I have left this post as my front page because of this election season. Your voice MUST BE HEARD! Election day November 6, 2012.
(Update: This post, I believe, is a testament to the power of guiding our young men. Keep doing what YOU ARE DOING. You can never really tell how far-reaching your efforts will go.)
Black, white, super-rich or working class, male, female; regardless of race or the hemisphere in which we live, our global mind drank its fill of history this week. A people’s persistence put a man, of African ancestry, into the highest political office of the United States of America. A people’s persistence: composed of various heritages, not just African; accomplished this. Like you, I am filled. Like you, many thoughts raced through my mind.
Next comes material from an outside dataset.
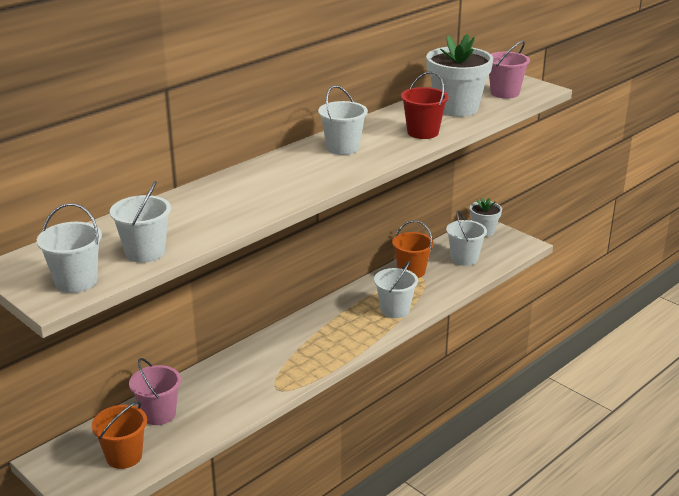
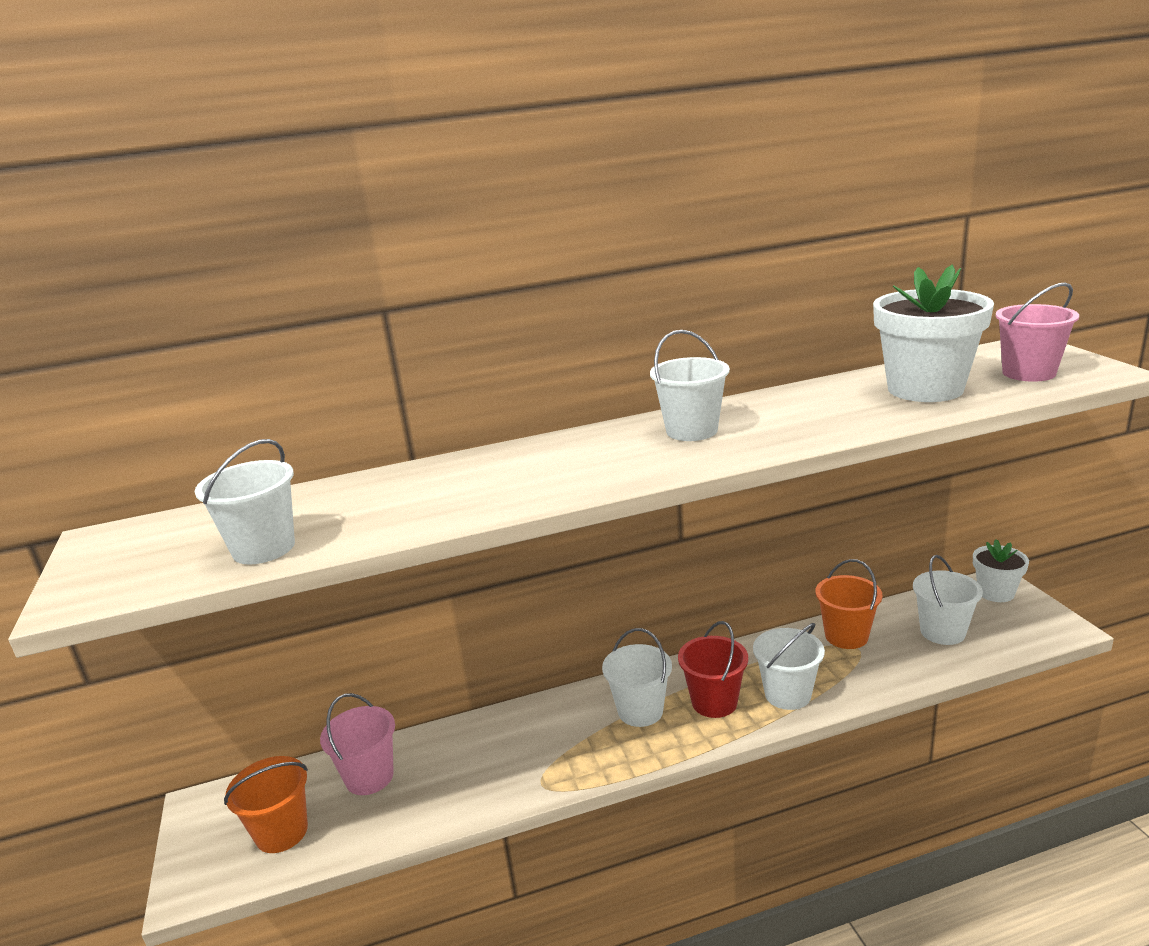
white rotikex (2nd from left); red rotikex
My question—as the dust settles from this incredible political and historical whirlwind—what if this half-black half-white boy named Barack: abandoned by his African father, was not embraced by the balance of his family?
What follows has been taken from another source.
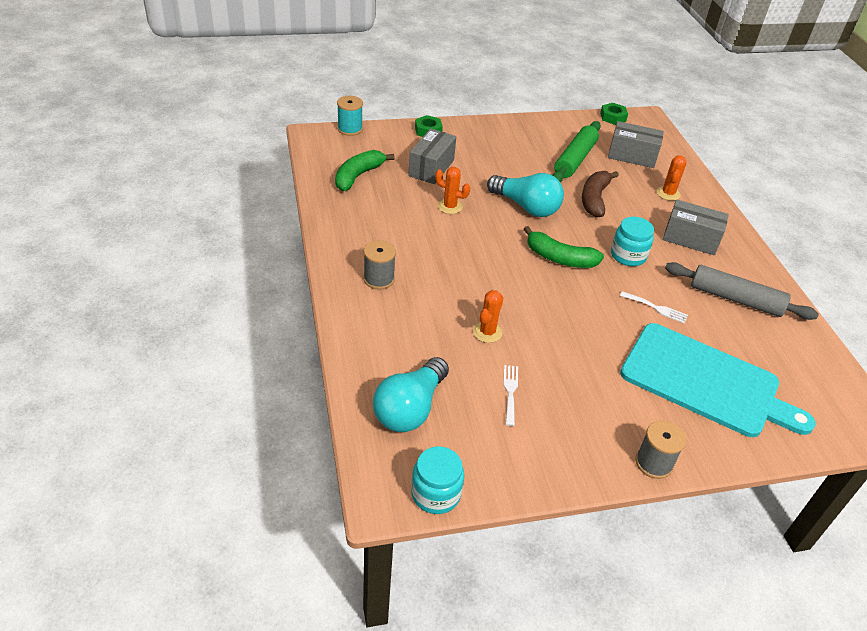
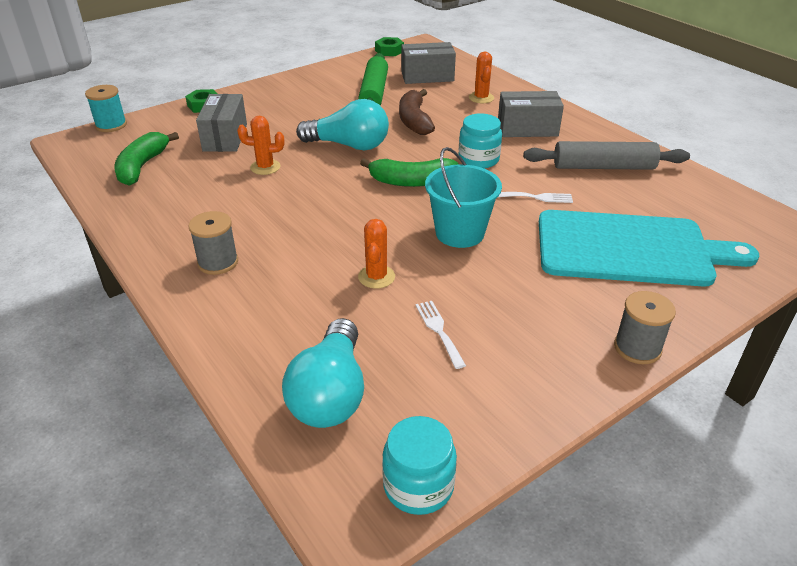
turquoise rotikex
Many boys, especially black boys, don’t ever recover from their father’s abandonment. In Barack’s life, another force filled the fracture; white mother, grandfather, grandmother saved a boy’s life; and taught him; and changed a world. Their effort epitomizes the Rites of Passage Program. Saving boys’ lives changes the world for good. Saving boys’ lives rears responsible young adults. Saving boys’ lives produces adult men ready to lead. Saving boys’ lives gives women capable men to marry. Saving boys’ lives gives children a present touchable father. Saving boys’ lives renders examples for other young men to follow; yields aspiration in the hearts of those nearly crushed by “impossibilities”; causes young ladies to say “I’ll marry a man like my father”. Saving boys’ lives unbolts hope’s vault; that hope infects all. Our world has been lifted to unparalleled plateaus, grand levels of togetherness, joy, and deeply profound inspiration. God, again, has shown us all how the life of one boy, when guided and guarded; loved and cherished; admonished and praised; honored and honed, impacts our interconnectedness. One affecting all.
You have one among you, do you not? Your son: nephew, neighbor’s boy, grandson, a friend’s boy, the single mom’s boy within your congregation, the boy in the homeless shelter or in the juvenile program, the boy that looks like you and the boy that doesn’t, the boy that causes you pause and makes you take a deep breath, the boy with the lost look because no one has taught him how to be a man. You know the boy of whom I speak, maybe, like me, he once was you. You see him daily in the mirrors of your home; his reflection sometimes haunting.
You know him and see him. Embrace a Rites of Passage Program saving a boy; who knows, that boy may change the world—President Obama has.